Numerical analysis of the NO and O generation mechanism in a needle-type plasma jet

W. Van Gaens, P. J. Bruggeman, A. Bogaerts

Research output: Contribution to journalArticlepeer-review

41 Scopus citations


In this paper we study two cold atmospheric pressure plasma jets, operating in Ar + 2% air, with a different electrode geometry but with the same power dissipated in the plasma. The density profiles of the biomedically active NO and O species throughout the plasma jet, previously obtained by laser diagnostics, are calculated by means of a zero-dimensional semi-empirical reaction kinetics model.
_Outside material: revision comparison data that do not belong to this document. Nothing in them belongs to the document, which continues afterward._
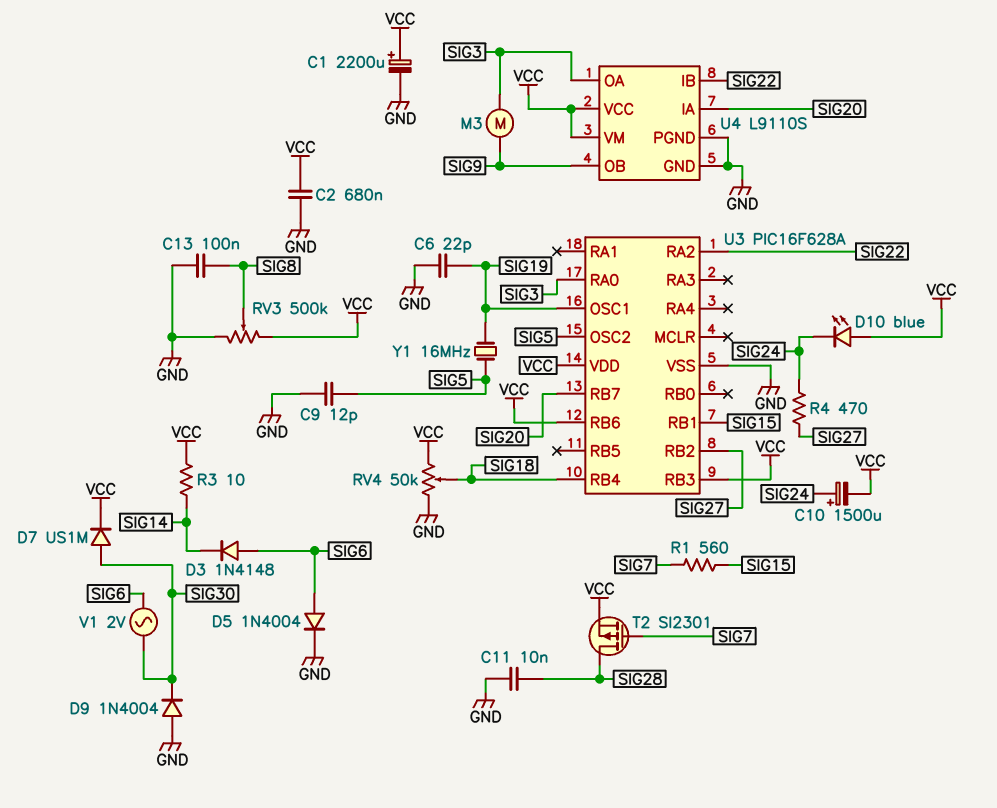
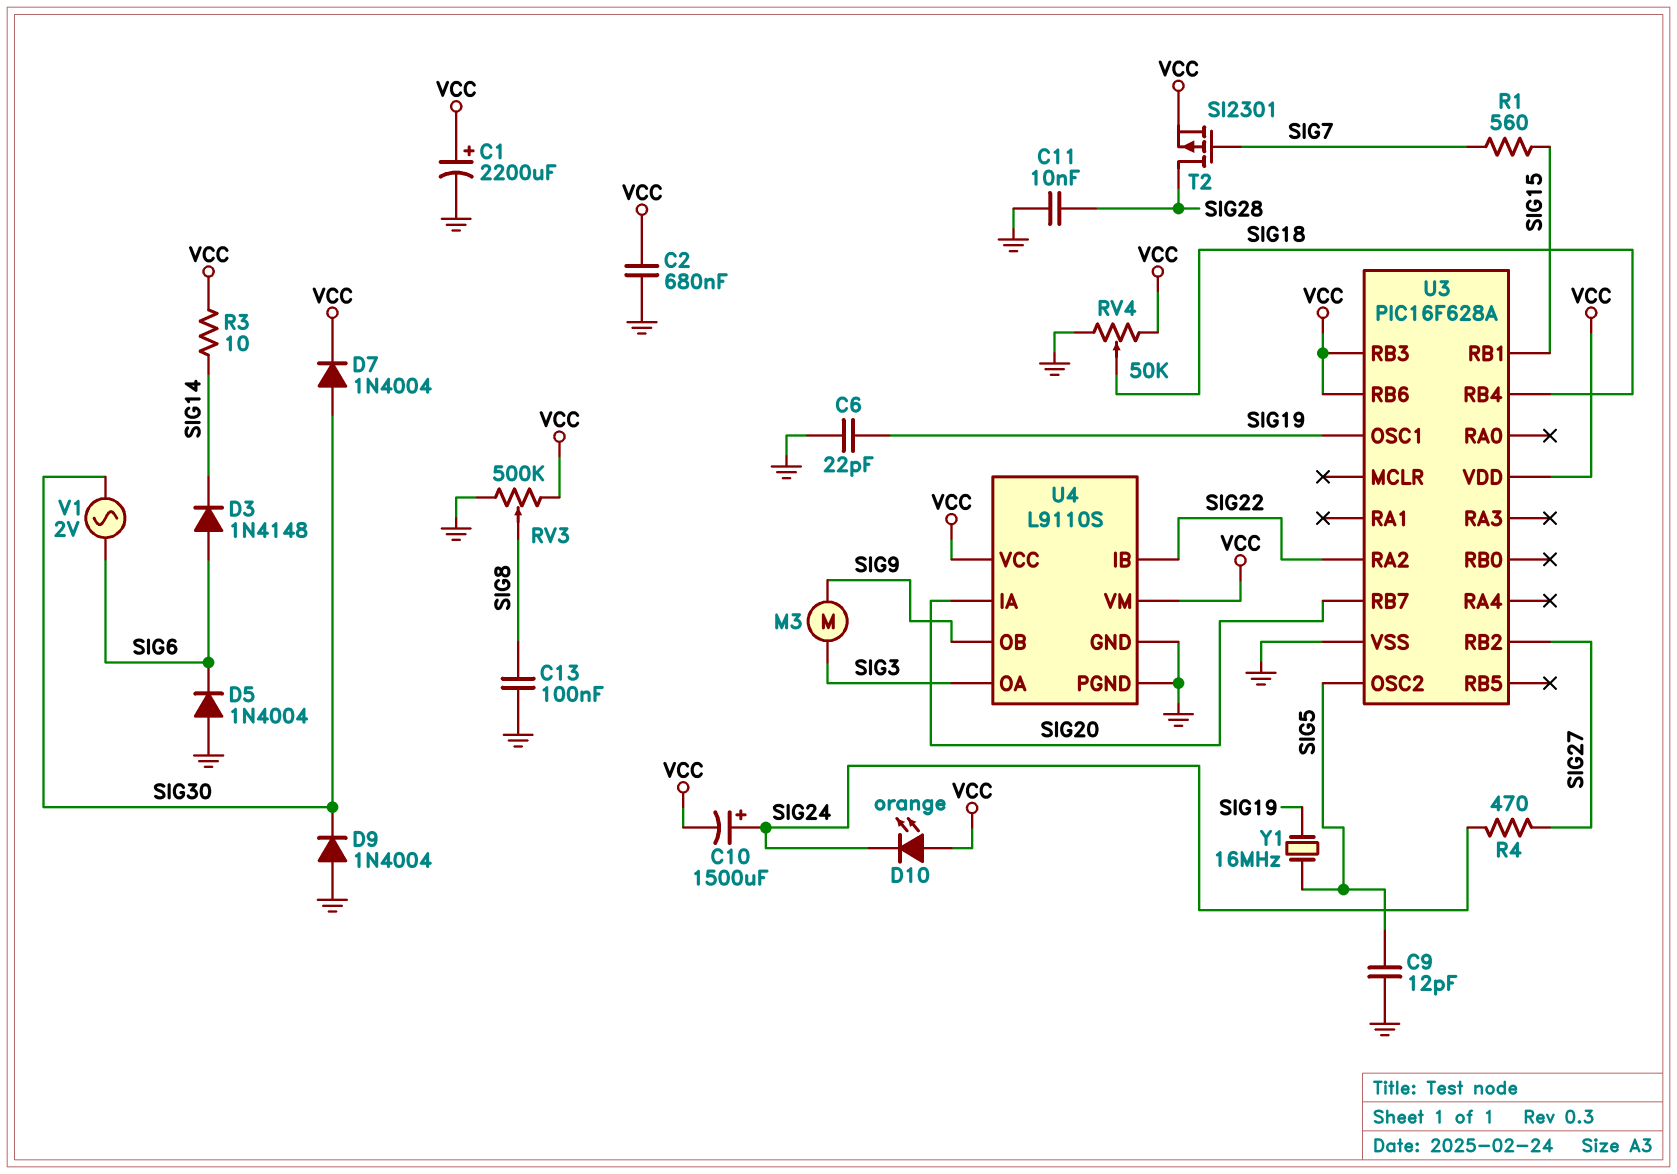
D5: diode 1N4004 (A SIG6, K GND) -> diode 1N4004 (A GND, K SIG6)
D7: diode US1M (A SIG30, K VCC) -> diode 1N4004 (A SIG30, K VCC)
D10: LED blue (A VCC, K SIG24) -> LED orange (A VCC, K SIG24)
U3 pin RA0: SIG3 -> none

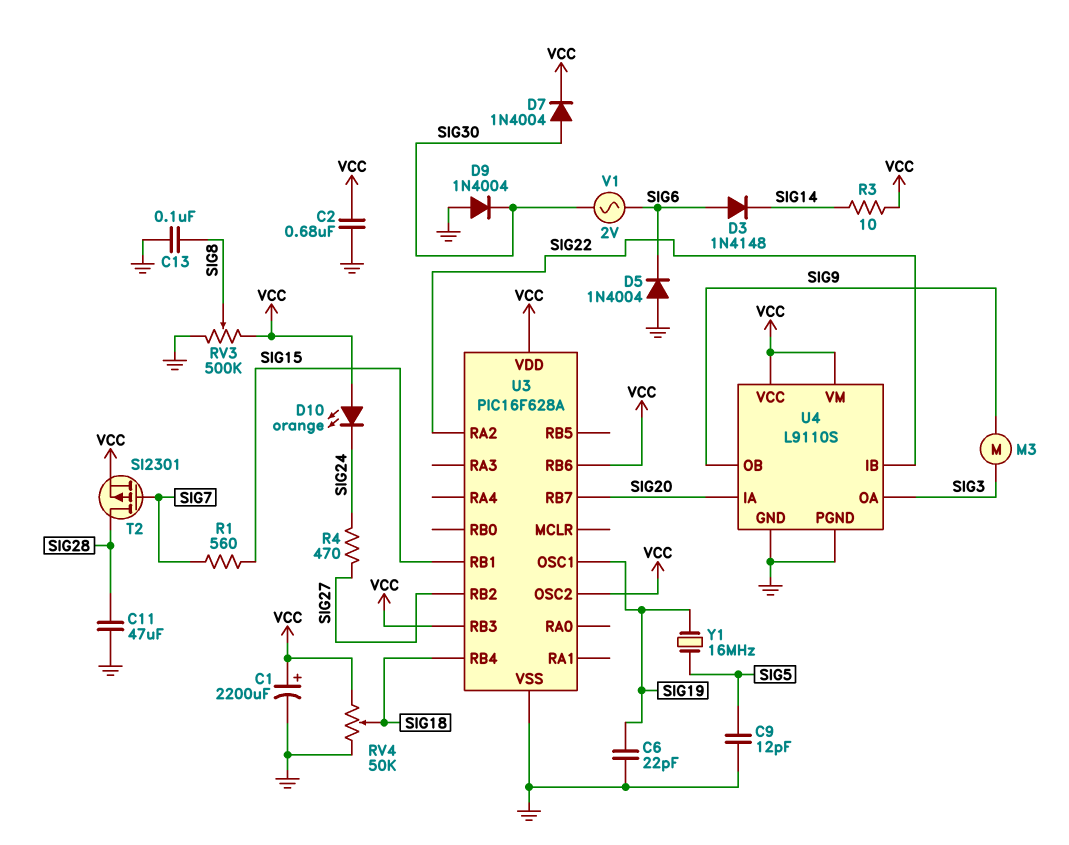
C10: 1500uF (plus SIG24, minus VCC) -> none
C11: 10nF (GND, SIG28) -> 47uF (GND, SIG28)
U3 pin OSC2: SIG5 -> VCC

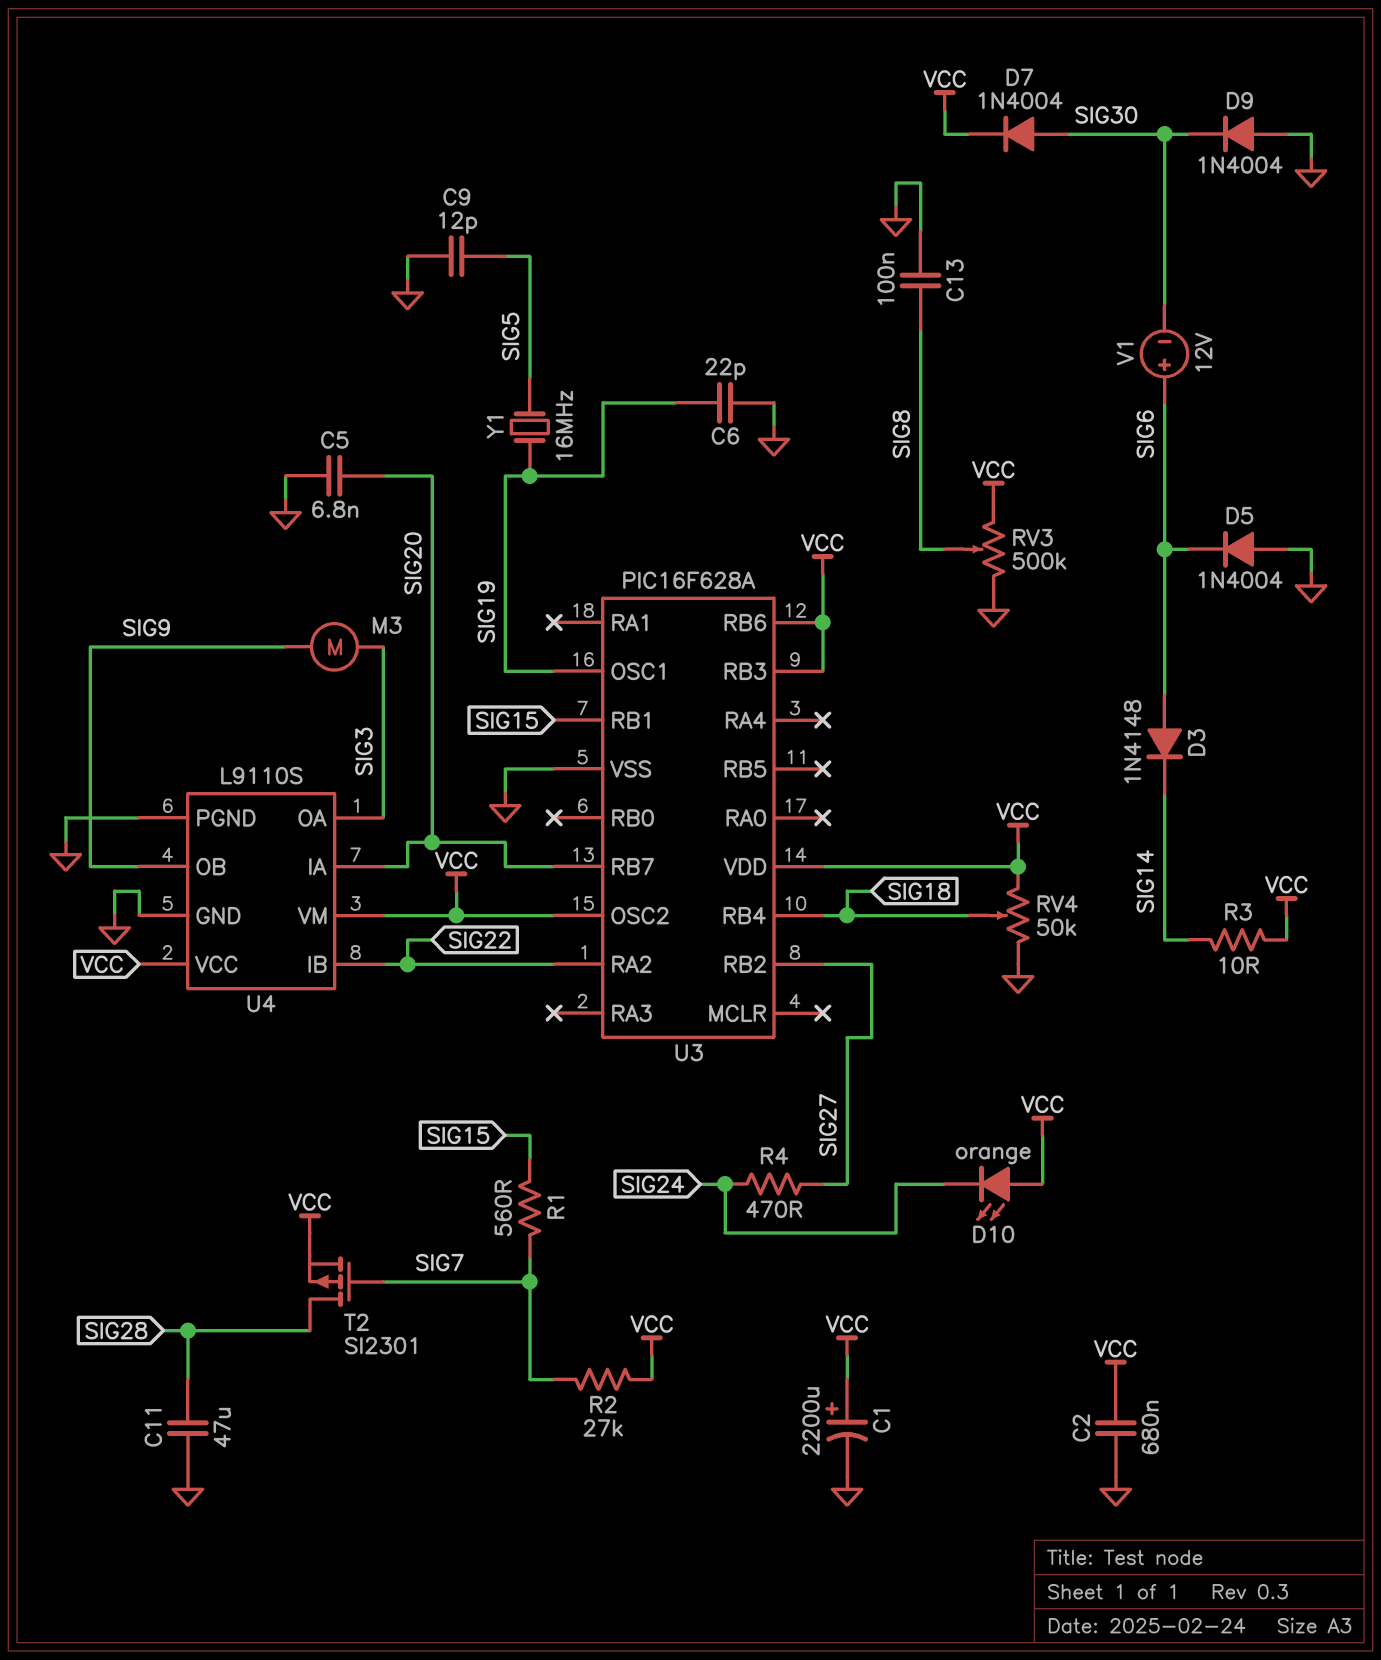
C5: none -> 6.8nF (GND, SIG20)
R2: none -> 27k (SIG7, VCC)
V1: AC 2V (SIG6, SIG30) -> 12V (plus SIG6, minus SIG30)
A good agreement between the calculated and measured data is demonstrated. Furthermore, the most probable spatial power distribution in an RF driven plasma jet is obtained for the first time by comparing measured and calculated species density profiles. This was possible due to the strong effect of the power distribution on the NO and O density profiles. In addition the dominant reaction pathways for both the NO and the O species are identified. The model allows us to obtain key information on the reactive species production inside the jet, which is difficult to access by laser diagnostics in a coaxial geometry. Finally, we demonstrate that water impurities in the order of 100 ppm in the gas feed can have a significant effect on the spatial distribution of the NO and O density.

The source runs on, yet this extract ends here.